Ellis emphasized that even if the organization can technically connect data across the ecosystem, it will not do so automatically.

“Always take it back to permission and rights… we won’t share that [insurance] data with the rest of the Pets at Home ecosystem unless you explicitly grant permission.”

This is an important detail because it goes beyond compliance. It acknowledges the customer’s perception of “creepiness” and the risk of eroding trust if data is used in ways the customer doesn’t expect even if those uses are beneficial.

Ellis also pointed to the customer’s right to change consent over time, which adds operational requirements, as systems and processes must support permission management dynamically, not as a one-time tick-box. “The consumer always has the right… the right to add and right to remove.”

Behind the scenes, the organization must also manage multiple regulatory environments at once, Ellis noted—clinical governance and financial services compliance—making data governance and operational design central to the transformation, not an afterthought.

Building Employee Capability Through an AI Academy

Transformation programs often underestimate the “people layer.” Pets at Home has approached enablement with structure, describing an internal AI academy that supports different levels of training across the organization.

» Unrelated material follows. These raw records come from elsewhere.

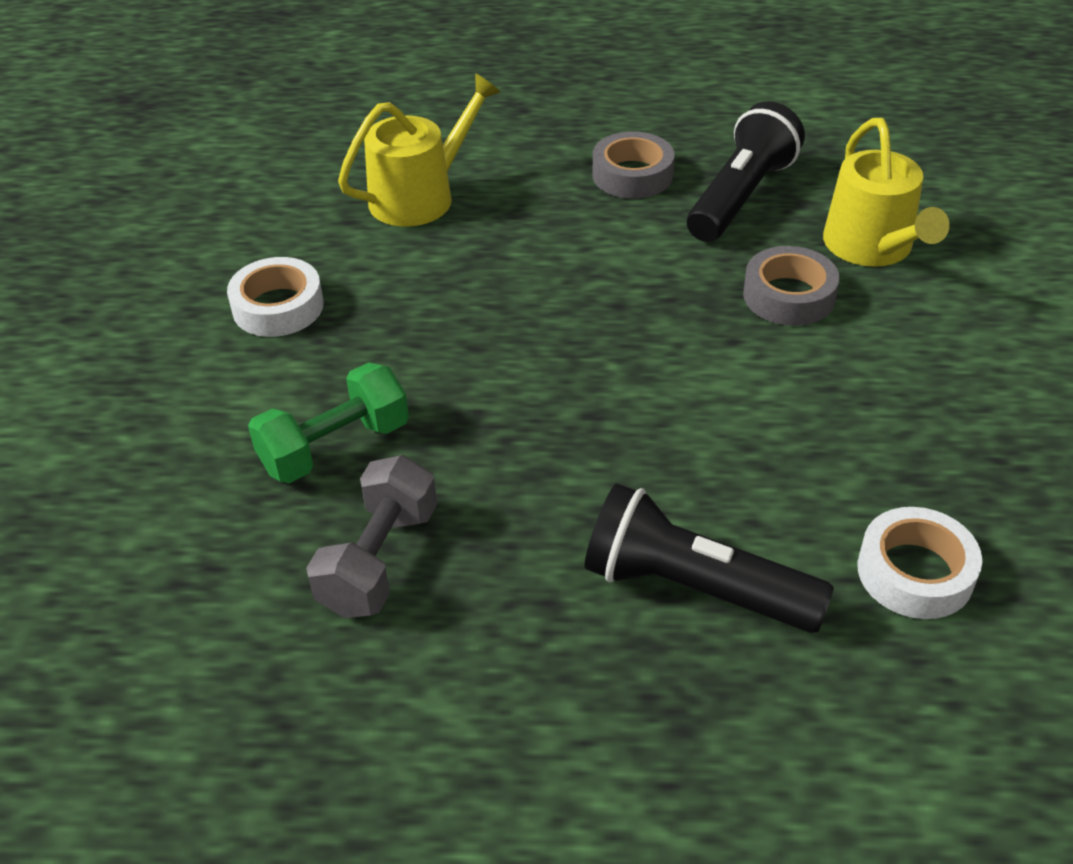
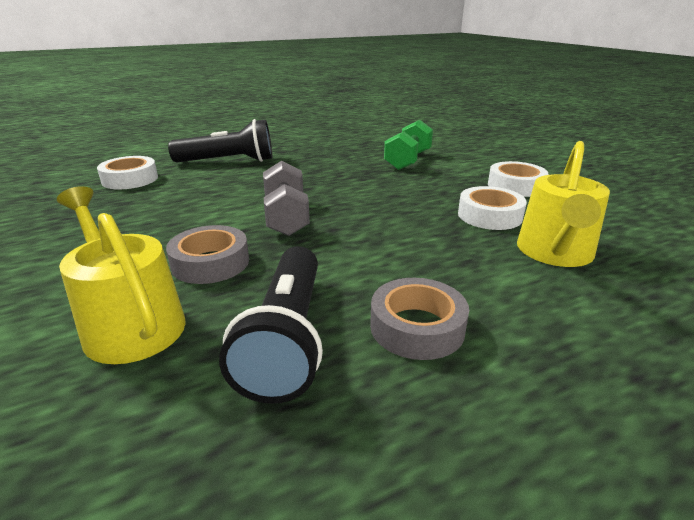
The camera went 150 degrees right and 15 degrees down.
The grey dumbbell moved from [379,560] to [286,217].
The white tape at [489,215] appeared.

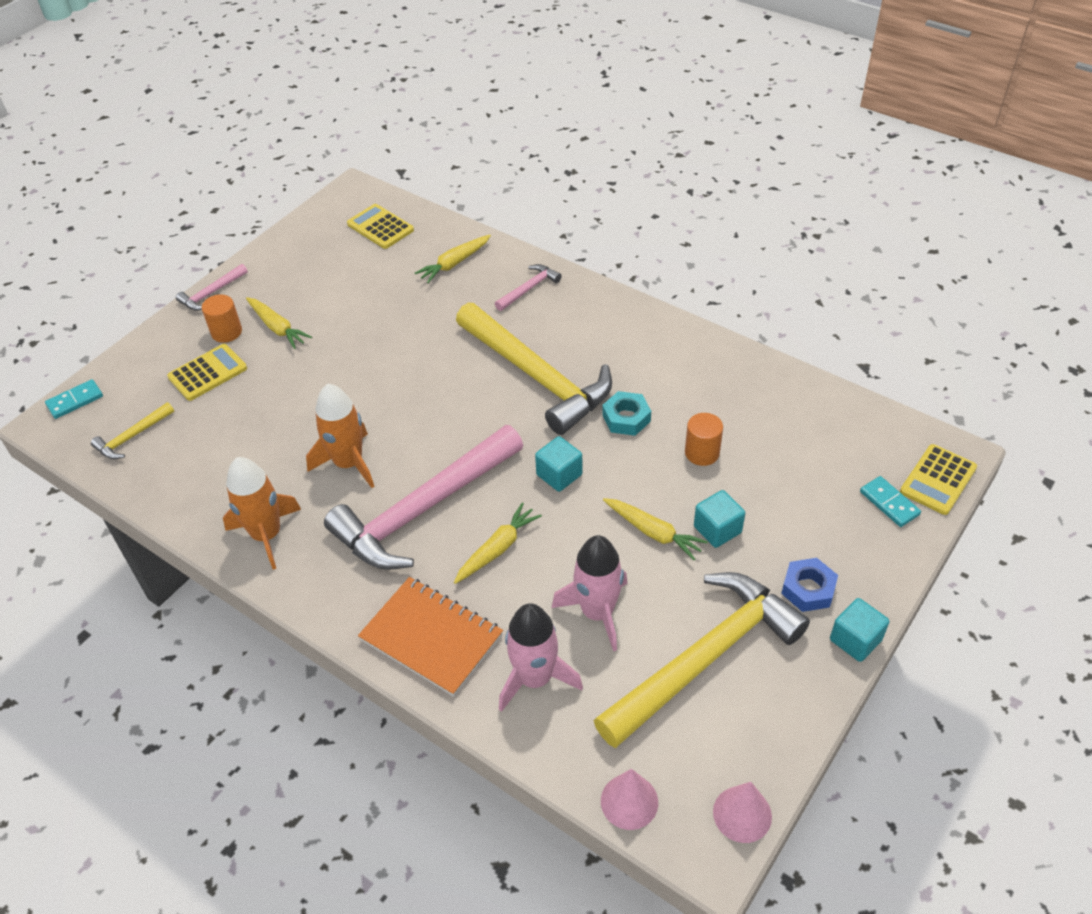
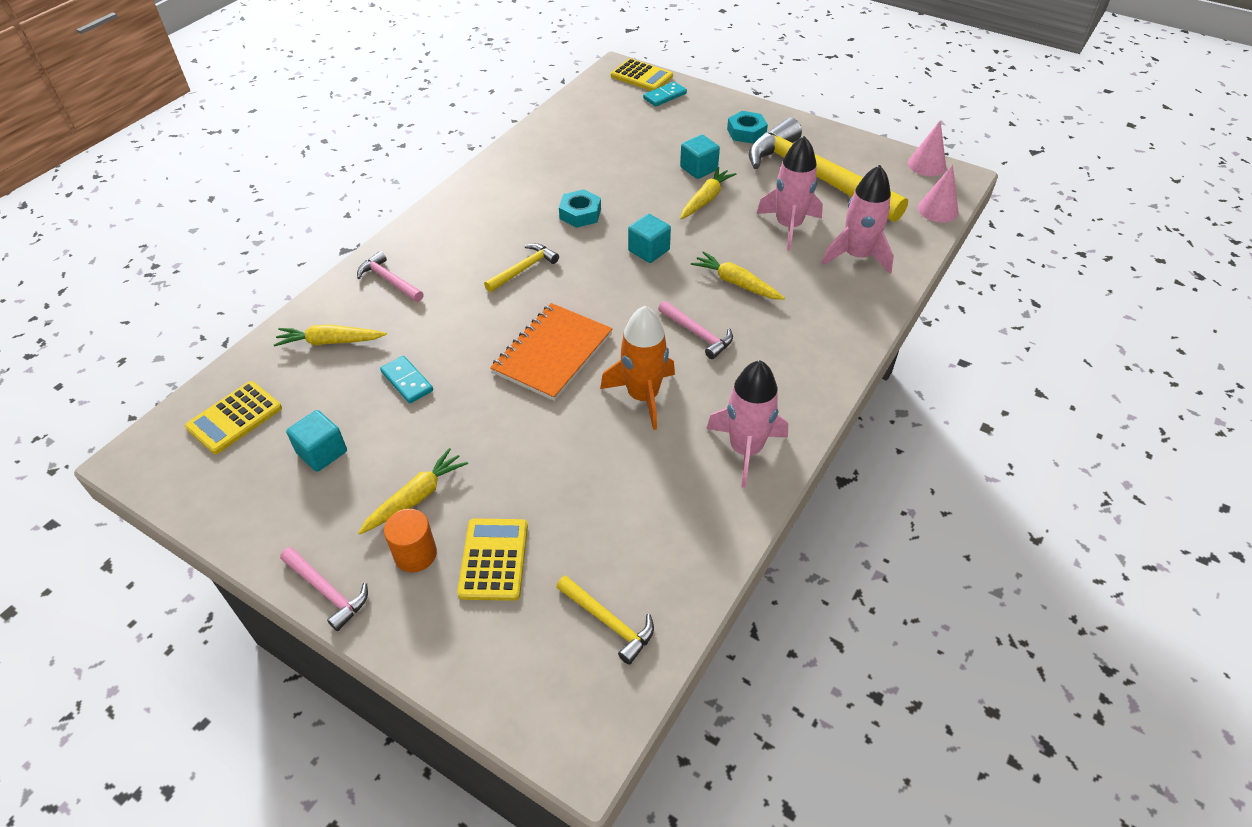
The camera went 95 degrees left and 0 degrees up.
The yellow carrot at [454,263] turned 135 degrees clockwise.
The yellow hammer at [537,377] changed to 0.42 times the size.
The yellow calculator at [208,373] turned 45 degrees clockwise.
The turquoise domino moved from [75,401] to [407,381].
The orange cylinder at [702,453] disappeared.
The pink hammer at [423,509] changed to 0.42 times the size.
The orange rocket at [267,535] became the pink rocket at [745,449].
The blue nut at [808,589] became the turquoise nut at [746,132].
The orange notebook moved from [431,637] to [552,353].
The turquoise cube moved from [855,640] to [322,452].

The logic is that AI literacy isn’t binary. A frontline colleague needs practical guidance and confidence; a manager needs to understand how to redesign work; leaders need governance, risk awareness, and a view of where value can be created. Ellis pointed out: “One size does not fit all… it’s almost like a pyramid—there’s layers and layers of training.”

This “pyramid” framing also aligns with a more strategic ambition to move teams away from narrow task execution and towards orchestrating work where humans supervise, guide and add judgment and empathy, while automation handles repetitive steps.

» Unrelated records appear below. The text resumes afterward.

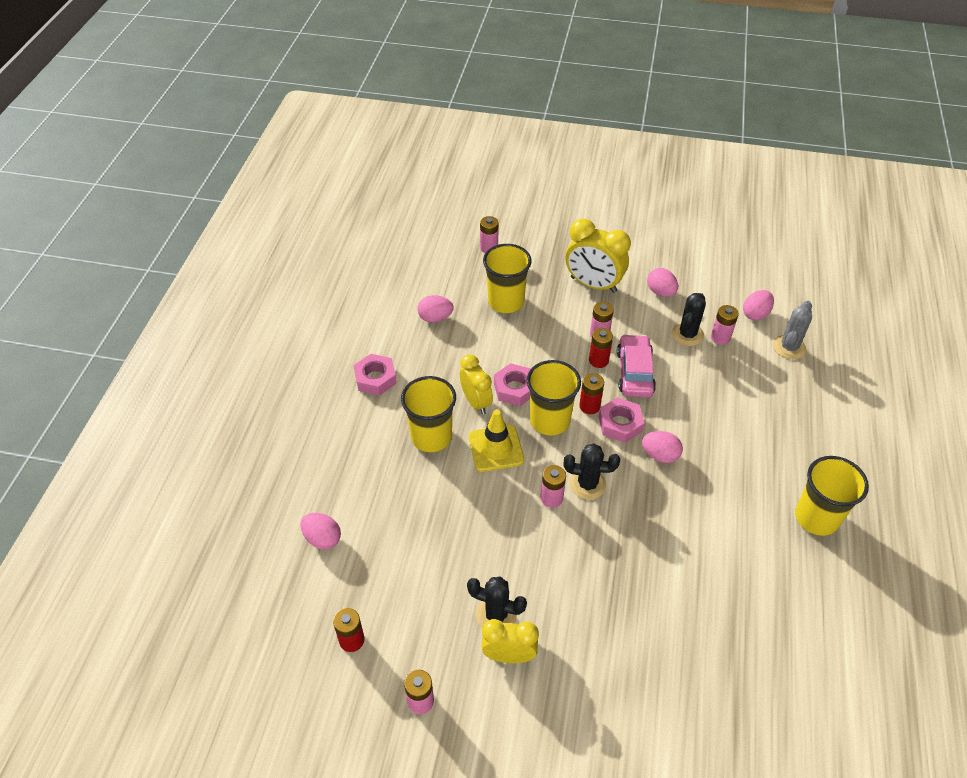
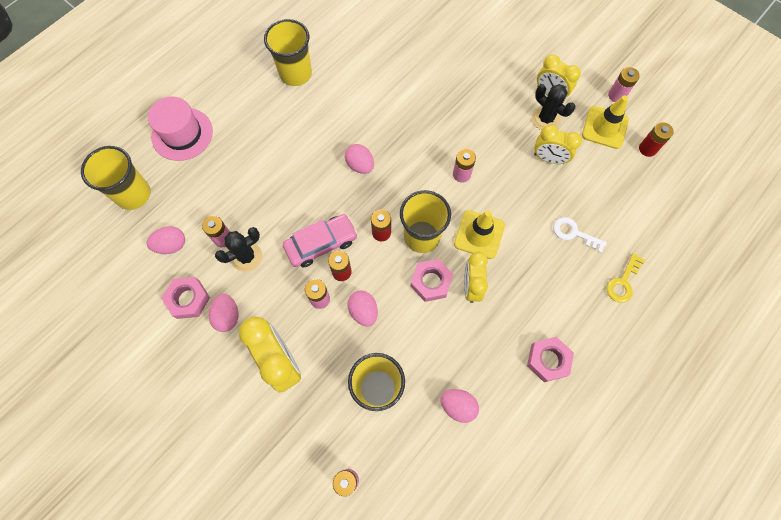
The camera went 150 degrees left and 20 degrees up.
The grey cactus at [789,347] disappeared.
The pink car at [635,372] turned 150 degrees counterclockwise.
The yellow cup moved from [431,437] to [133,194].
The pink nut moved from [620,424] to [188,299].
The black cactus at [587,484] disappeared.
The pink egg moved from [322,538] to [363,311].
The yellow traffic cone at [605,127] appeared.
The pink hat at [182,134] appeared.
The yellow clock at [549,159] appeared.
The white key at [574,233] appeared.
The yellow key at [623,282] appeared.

“We need to move to a world where we rethink process and rethink how we work… move colleagues away from focusing on a task to be orchestrators of work.”

Perhaps the most consistent through-line in Pets at Home’s narrative is the idea that customers shouldn’t have to think about the underlying technology. Customers get what they need quickly, colleagues have the right context and the experience feels natural.

“Technology done well is absolutely seamless… if technology’s done well, nobody knows about it,” Ellis said.

In-store, that philosophy becomes physical. The goal is not to turn colleagues into screen-focused operators; it’s to help them stay present with customers and pets, while the right information arrives at the right time.

“We don’t want them eyes down… we want them eyes up, speaking to pet parents.”

What other CX leaders can take from the Pets at Home approach

While every transformation is shaped by industry realities, several lessons in Pets at Home’s approach stand out for CX and contact center leaders:

  • “Single view” is a governance outcome, not necessarily a single-system outcome. Joining up experiences across different business models often requires multiple platforms and instances, bound by clear integration and permission design.
  • Differentiation comes from experience layers. Platforms can accelerate the basics, but unique value often lives in the data model, workflows and cross-domain experiences that reflect the organization’s real-world complexity.
  • Guardrails matter most where trust matters most. In regulated or clinical environments, “human in the loop” is a design principle that protects customers and the brand.
  • Enablement needs segmentation. Role-based training and internal academies can be the difference between AI adoption that sticks and AI pilots that stall.
  • Empathy is a competitive advantage. Particularly in emotionally charged categories like pet care, automation should be used to create more space for human connection.

Pets at Home’s transformation is still evolving, especially as insurance comes into play and as agentic AI begins to move to operational reality. But the direction is clearly to connect the ecosystem, protect trust through consent and governance and use technology to enhance the human moments that matter.